My Dad, being a doctor, spent most of his time on-call, meaning he'd have to get up at 2:00 am and go to the hospital. I don't want to say, "Oh, he was a terrible father because he was never around," but, yeah, he was gone a lot of the time. If there's a grudge I have against him, it's that because of his work (and my mother, being a nurse) would always come home and talk about the various things they had seen on the job. That was fine, but the problem was that, well, all they saw all day were horrible things like head trauma and broken wrists and legs and necks, concussions, etc. So they discouraged me from doing anything active. Skiing would lead to a fractured wrist ("We see that all the time".) Football would lead to post-anterioal-gobbledy-medical-jargon bone compressions. The lesson to be learned? Don't do anything. Drive safely, because you could flip your car and end up with a dysmexic-alpha-class hip contusion. Careful riding your bike, because you could end up with a sub-partoreal hemotoma in your skull. And for God's sake don't drink or try drugs, because you could irrevocably alter your brain's neuroplasticity. Just go to school, come home.

I just don't know if I would consider this to be neglect.

My sister failed her driver's license test but I passed, and so I got the task of driving home her boyfriends. She never came with me, she always just "got tired". There was no arguing with my father on this, it was just "do it." After all, the hospital could phone at any time and he would have to leave. My mom would be in her room, crying.
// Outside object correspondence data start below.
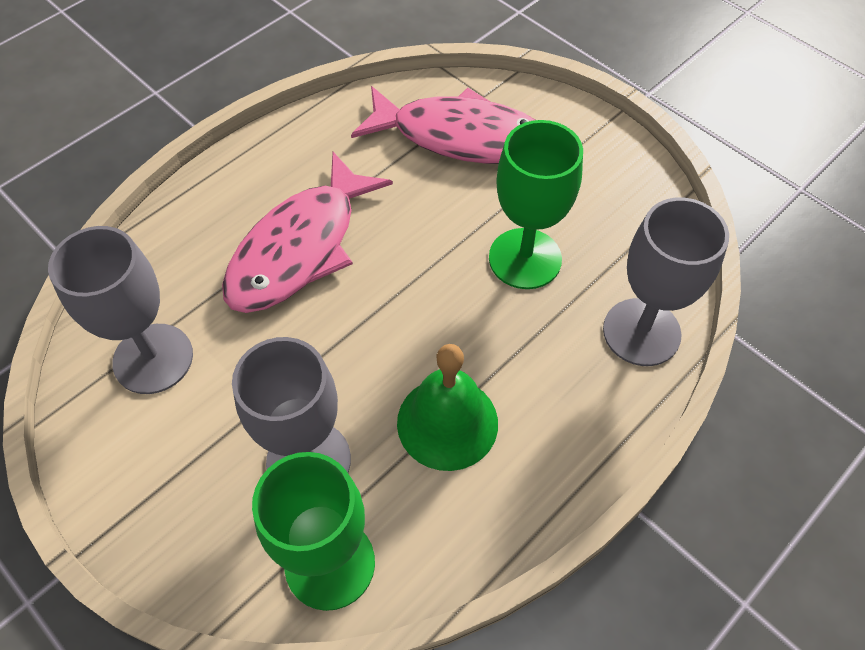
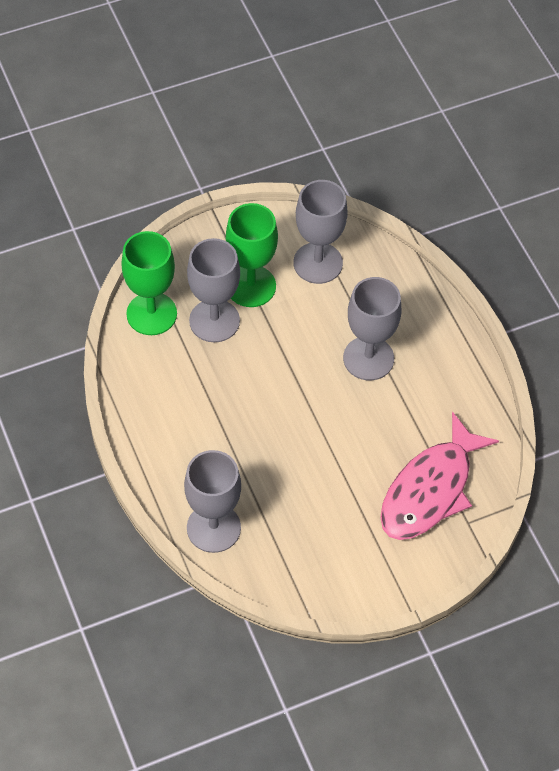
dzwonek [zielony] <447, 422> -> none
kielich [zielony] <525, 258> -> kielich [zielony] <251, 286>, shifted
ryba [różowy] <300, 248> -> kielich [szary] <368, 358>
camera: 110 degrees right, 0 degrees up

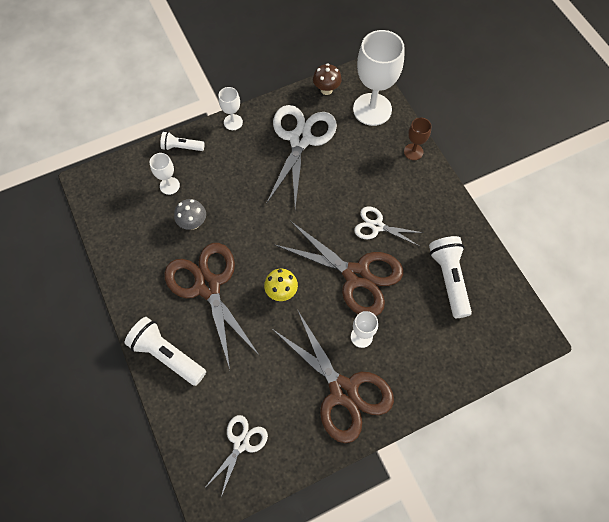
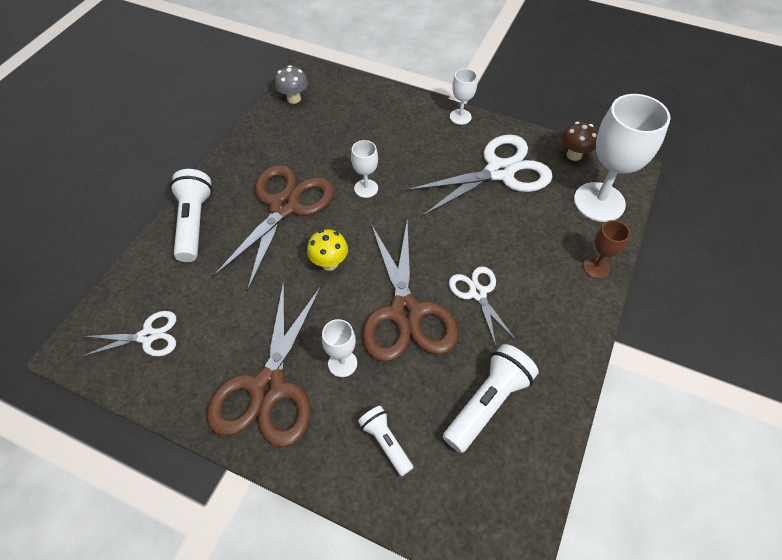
kielich [biały] <169, 186> -> kielich [biały] <366, 188>, shifted
latarka [biały] <182, 147> -> latarka [biały] <385, 442>, shifted
grzyb [szary] <193, 223> -> grzyb [szary] <294, 99>, shifted
camera: 50 degrees right, 10 degrees down

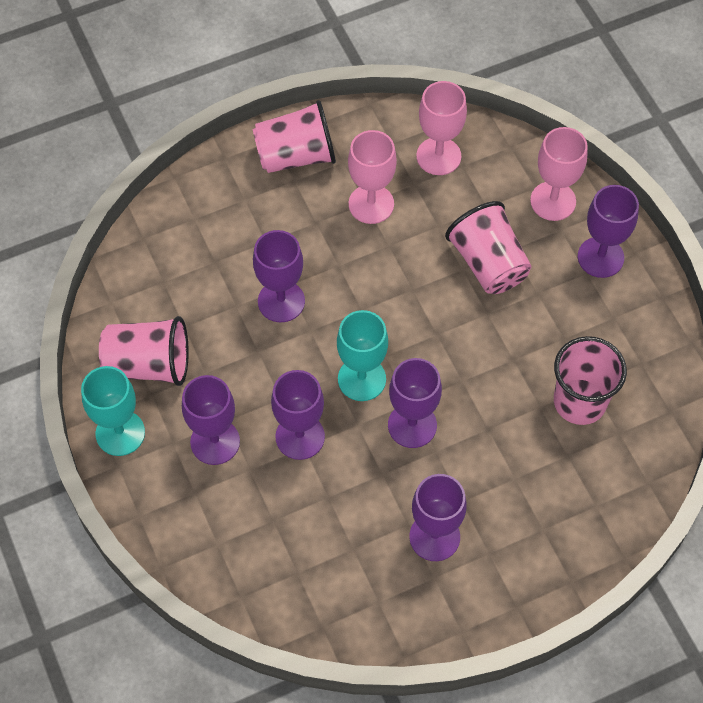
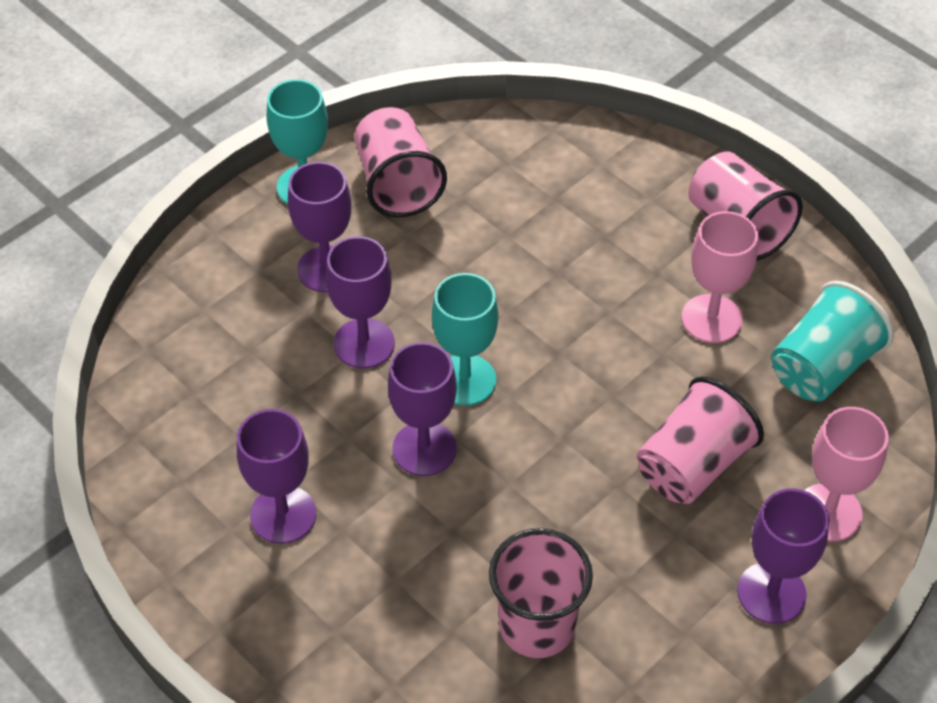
kielich [fioletowy] <281, 301> -> none
kielich [różowy] <438, 156> -> szklanka [turkusowy] <822, 367>
camera: 70 degrees right, 10 degrees down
My father told me over and over not to do anything to upset my mother. I can hear it in my head. "Don't upset your mother. Don't upset your mother." If my sister had an essay to write for school, my dad forced me to write/edit it for her. If I didn't, the line of thinking was my sister will freak out, my mom will cry. If this can be prevented by having me write her papers for her, do it.

When my sister eventually moved out and got her own apartment, I went to her housewarming party. At that point she said, "There are going to be a lot people doing drugs here and they're not comfortable with you around, so leave." So I left.

I can't count the number of conversations my parents and I had about what to do about my sister. Should we (god, it's so obvious now that I was practically a co-parent) kick her out of the house? Cut her off financially? Change the locks on the doors? Call the police the next time she goes on a screaming rampage?

My sister was adored by all of her friends at school (she's very attractive) but she was completely two-faced. I don't know if this was her way of dealing with my Dad always working and my mother always crying, but if something didn't go her way she would shout and scream and scream and shout. I think is the reason that I have problems around beautiful women; I think that they look great on the surface, but if they're anything like my sister, they're seconds aware from screaming at me. It's like they're ticking time-bombs.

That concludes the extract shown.